Sadly, though, our First Wave’s degeneration into the glamorization of gangsterism, the Second Wave’s hunger for respect and recognition that was fueling the senseless gang carnage, the Hip Hop generation’s ability to provide the youth with vicarious fantasies to indulge their senses with the hypnotic allure of the temporary power that the drug game could bring them-led the youth in the United States back to emulating the First Wave’s Superfly and Scarface days. Others also see that: My theory is that nine times out of ten, if there’s a depression, more a social depression than anything, it brings out the best art in Black people. The best example is Reagan and Bush gave us the best years of hip hop…Hip hop is created thanks to the conditions that crack set: easy money but a lot of work, the violence involved, the stories it produced-crack helped birth hip hop.

Now, I’m part conspiracy theorist because you can’t develop something that dangerous and it not be planned. I don’t think crack happened by accident…Crack offered a lot of money to the inner city youth who didn’t have to go to college. Which enabled them to become businessmen. It also turned us into marksmen. It also turned us comatose. (Ahmir Thompson, aka Quest Love, “The Believer”, in Never Drank the Kool-Aid, op. cit.; also, “The Believer-Interview with Ahmir Thompson“).  With the deft moves of a conjurer, the big dawgs in the U.S. seized upon all of this and began to nudge these elements around on the international chess board-within their giant con game. Moreover, these big dawgs in the United States had very little choice where to start their triage in order to gain some relief from their manufactured domestic crisis.

I’ll tell you why.

Cocaine in its powder and crack forms is so addictive that the cultures that use them regularly-the rich and famous, the Hollywood Set, corporate executives, lawyers, doctors, weekenders, entertainers, athletes, college kids, suburbanites, hoodrats, hustlers, pipers, etc.-bring a guaranteed demand! In most ways, it could be argued, the effect has been the same as with alcohol and tobacco, which have never been successfully suppressed in the U.S. It follows then that despite all of their propaganda about Just Say No and the bogus War on Drugs, the big dawgs never had any intention of even trying to eradicate the use of cocaine. In fact, crack had turned their lower class neighborhoods into lucrative mainstays of the big dawgs’ alternative taxing scheme At the same time, however, the Black and Brown communities were becoming major headaches that if left unchecked could eventually evolve into a real strategic threat!

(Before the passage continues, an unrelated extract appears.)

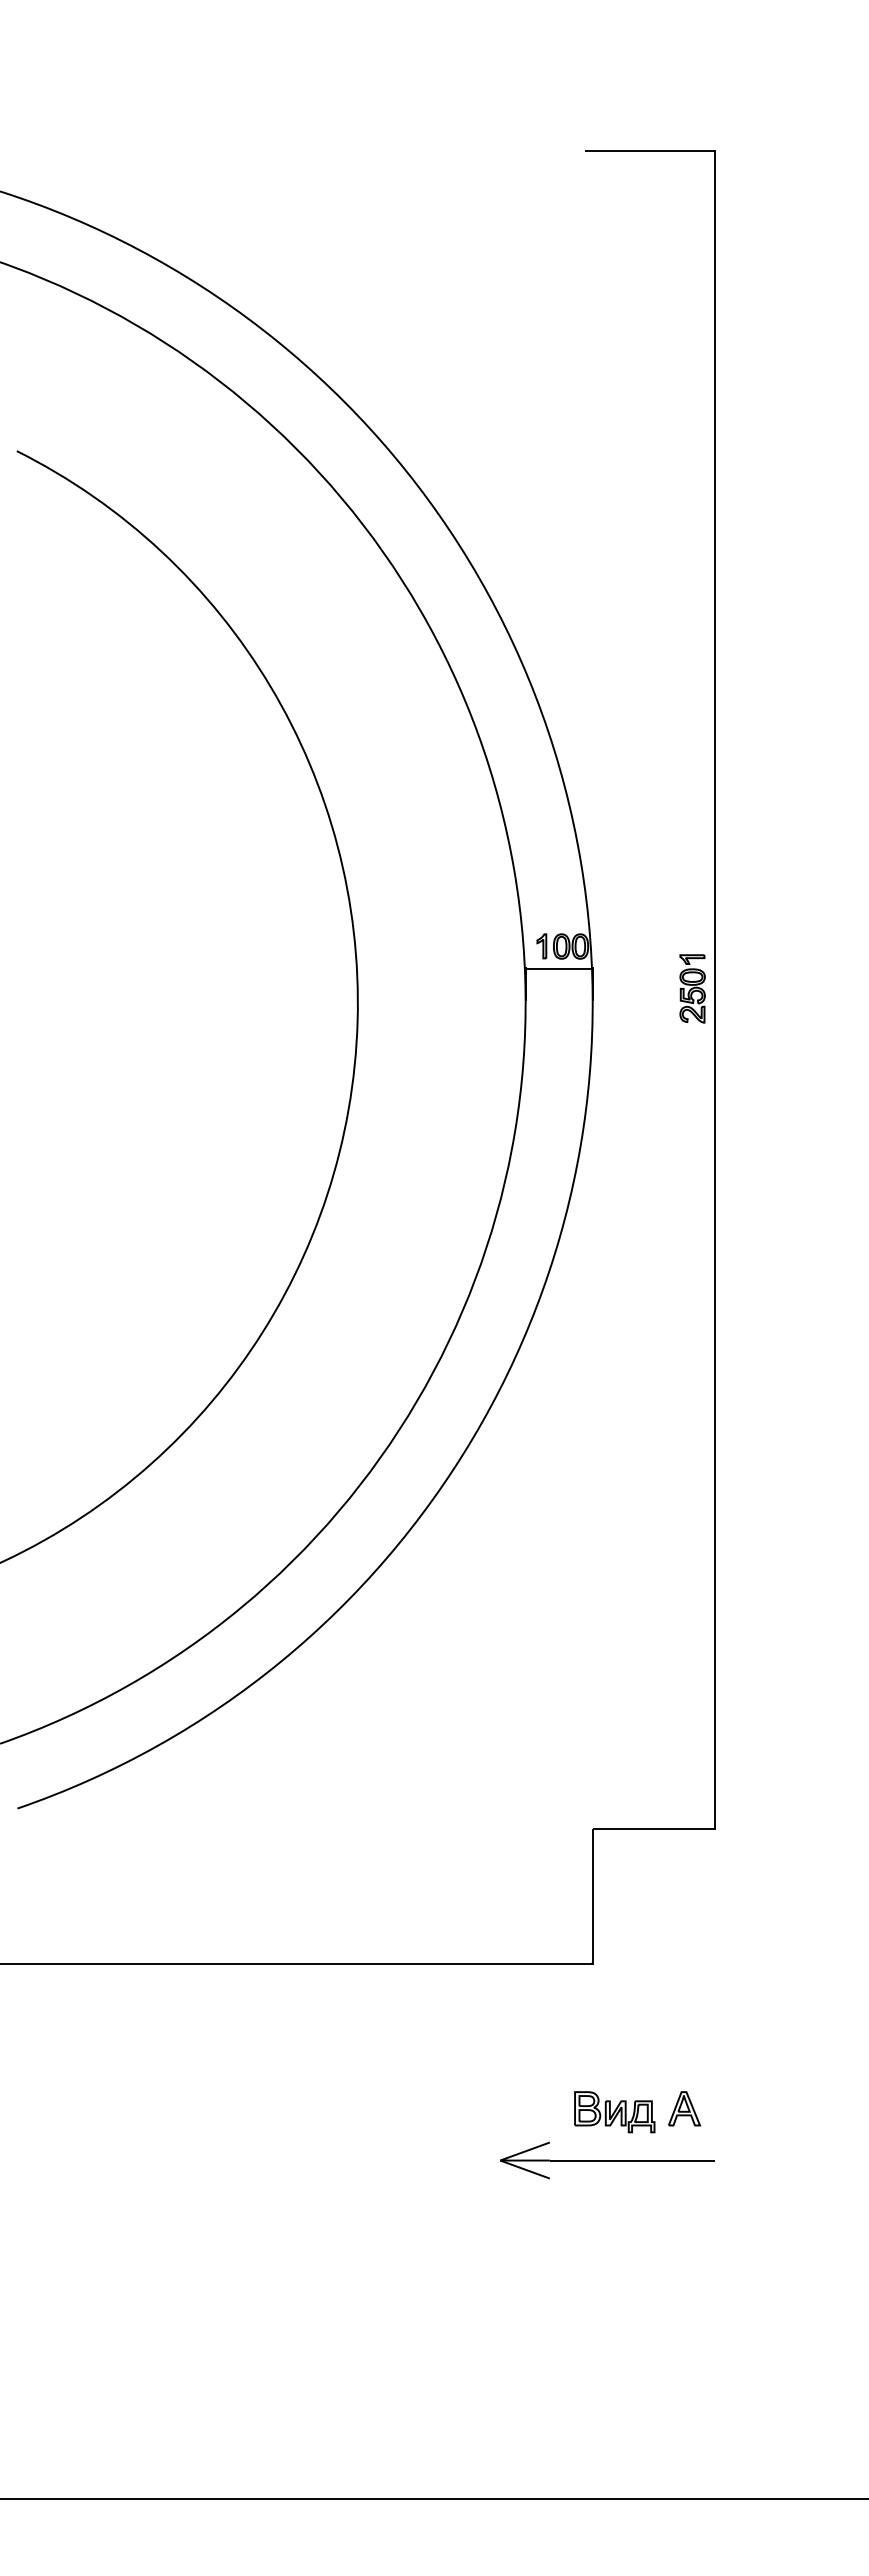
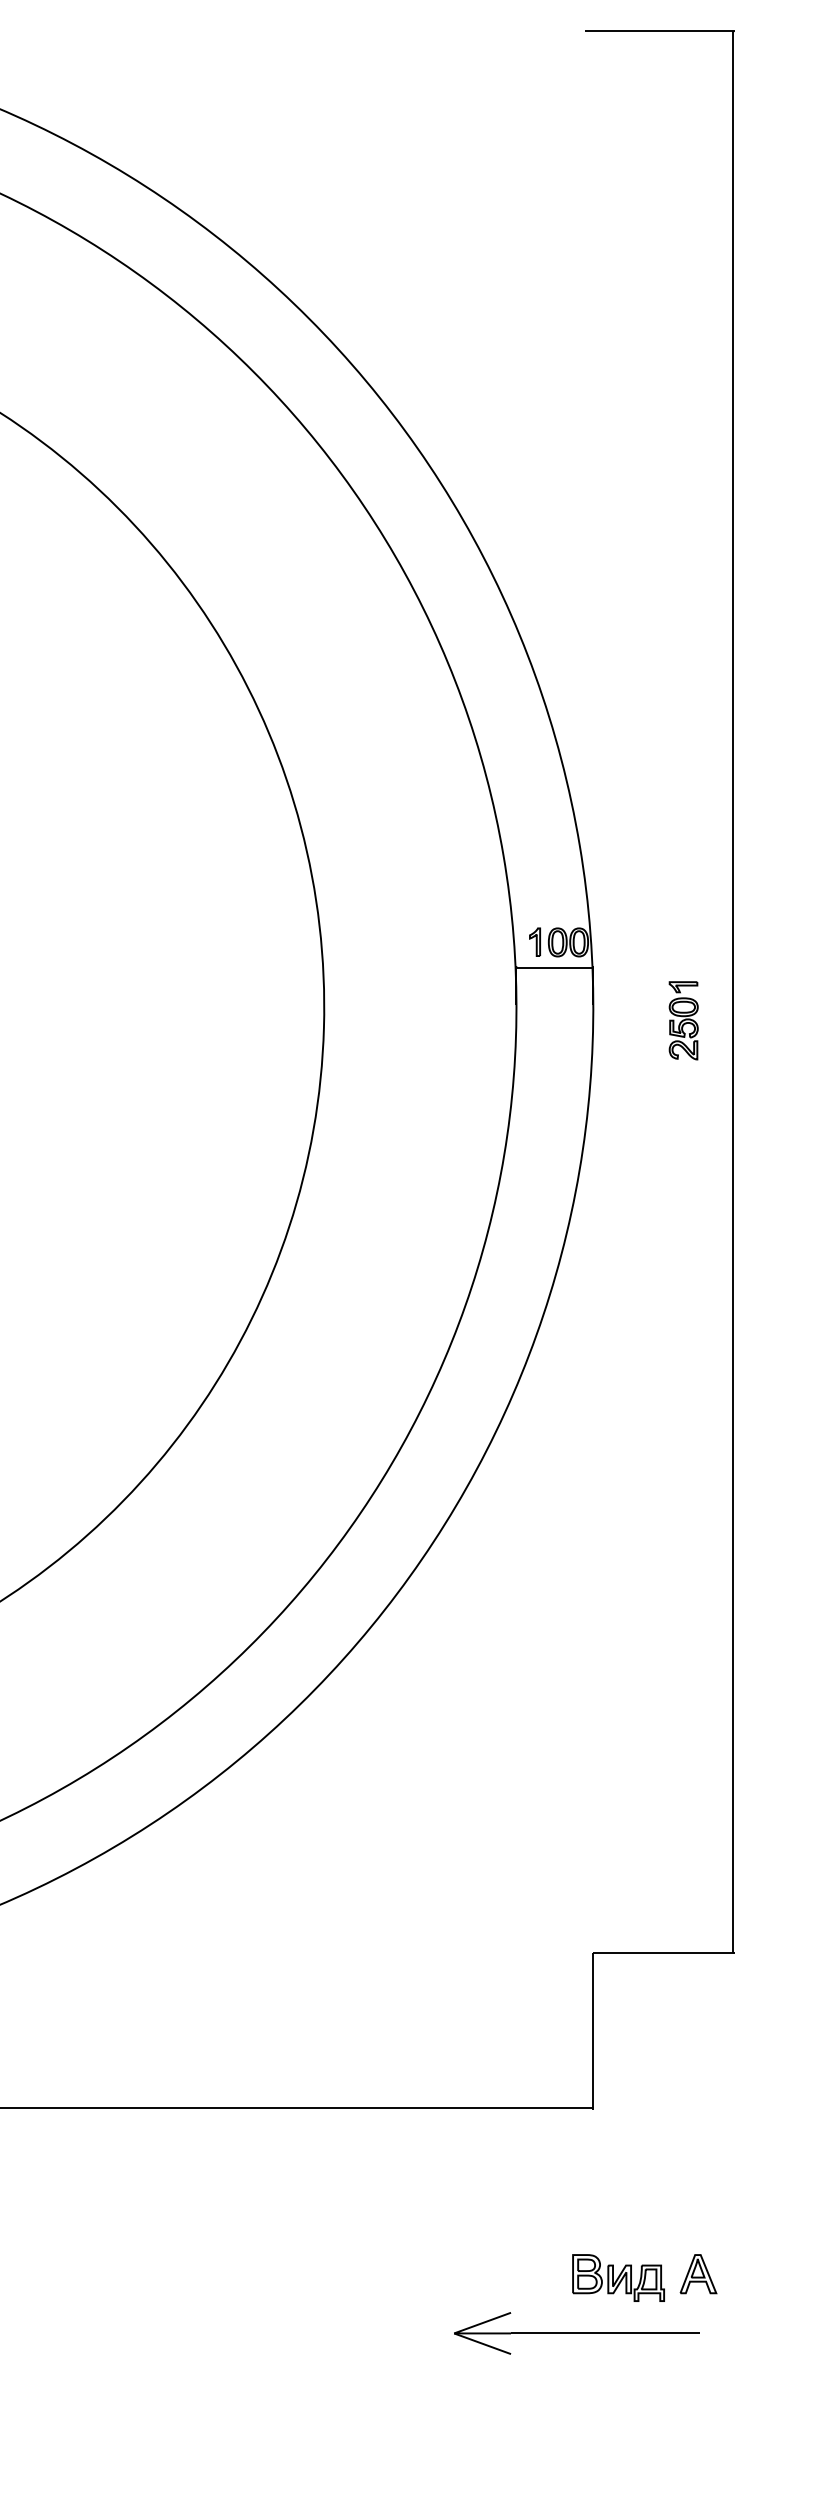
part: (692, 988) -> (683, 1020), moved
part: (607, 2160) -> (577, 2333), moved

In contrast to the relatively tranquil non-Black/Brown communities, which used more, mostly powder, cocaine, the trade in the Black and Brown hoods and barrios was accompainied by an exponential increase of drug-related violence especially after the gangs got seriously involved. Now, as I’ve pointed out, the gangs were mainly just pursuing respect prior to getting involved with hustling drugs. And the carnage connected to that was not a real concern to the big dawgs. But the crack/cocaine trade was different from the earlier dumping of heroin in those communities which was accompanied by the comparatively isolated violence of the Black Mafia-style groups. That violence, though terrifying, was also more selective. The more widespread availability of crack and assault weapons led the big dawgs to understand that if they didn’t aggressively deal with the ultra-violent inner city drug gangs, the latter would eventually move to consolidate their gains by forming South Amerikan and Mexican-style cartels. Afterward, they, like their Mexican forerunners, could gradually take over inner city politics for themselves once they realized that the money and power would not of themselves provide them with the kind of respect and dignity they sought.

To understand why not, just observe the rich and famous hip hop artists who continue to wild-out because they sitll lack the respect and dignity that comes with struggling for something other than money or power: in short, some type of (political or higher) cause.

Anyway, the hip hop generational favorite TV drama The Wire lays out the entire phenomenon pretty much as it had earlier played itself out in Baltimore and other urban areas. In fact, the fictional TV series derives its realness from an earlier long-running expose featured in a Baltimore newspaper (another after the fact but still useful piece of work to study). Indeed, the parts of that show which depict earlier years of the Black gangs getting deep into the crack trade clearly illustrate my points about the gangs evolving into proto-cartels-and then being triaged before maturing into real strategic threats, thereby leaving the crack trade intact.

That’s why “The Prison Industrial Complex” was formed!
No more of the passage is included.